What follows is a brief account of Waad falling in love with a doctor, Hamza al-Kateab, while at university and becoming pregnant while a portion of Syria – and Aleppo in particular – was rising in revolt against the regime of Bashar al-Assad. At first, their life seems to exist in a blissful, idealistic state of chaos as a country shifts gears. There are smiling people, heady with expectation and sureness about things changing for the better.

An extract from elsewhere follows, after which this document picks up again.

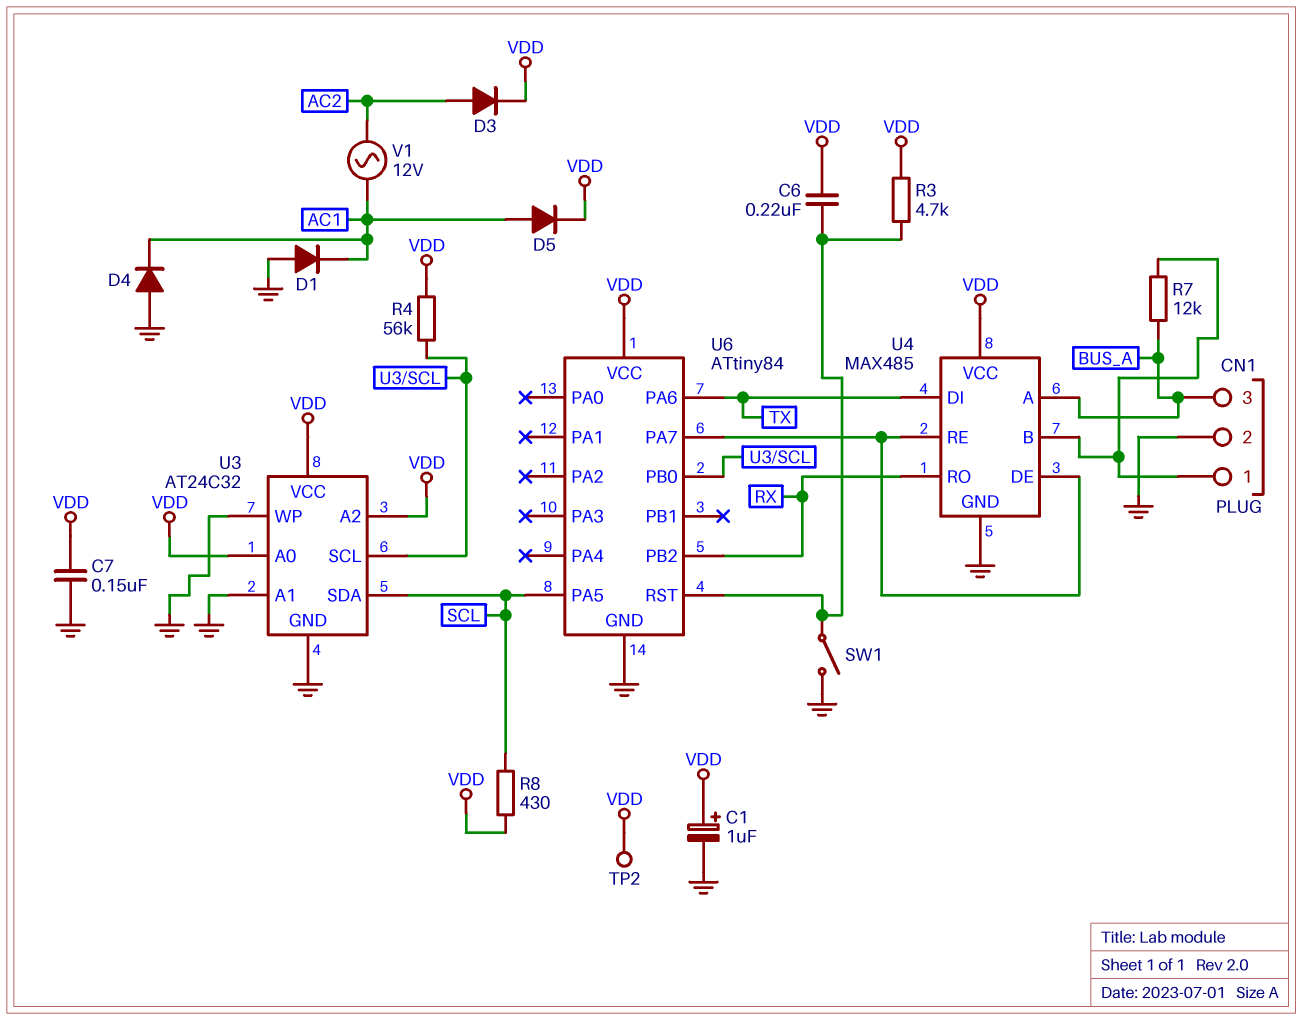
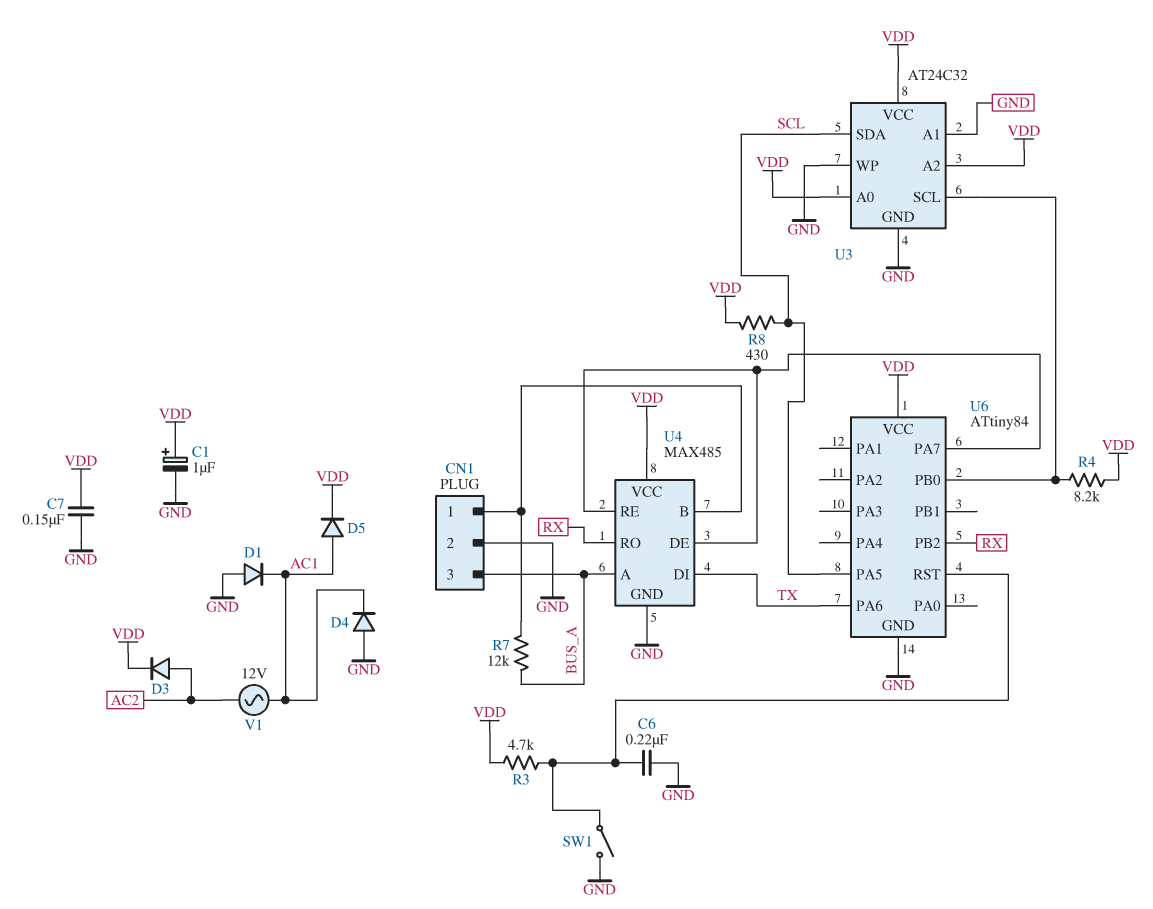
C6: 220nF (U6/RST, VDD) -> 220nF (GND, U6/RST)
R4: 56k (U3/SCL, VDD) -> 8.2k (U3/SCL, VDD)
TP2: test point (VDD) -> none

What follows after that is where the intensity and truly universal core of the story becomes apparent. Waad’s hand-held camera is focused on tiny Sama, her cooing over her daughter interrupted by the sound of bombs dropping and the space being filled with smoke and debris. As she and her friends try to flee to a safer place, she can be heard asking constantly, “Who has Sama?” and the intimacy between mother and daughter is primal and viscerally apparent. The purpose of the film, as Waad herself explains, is to tell Sama why her mother and father stayed so long in Aleppo: She was just one of many children who needed succour and support.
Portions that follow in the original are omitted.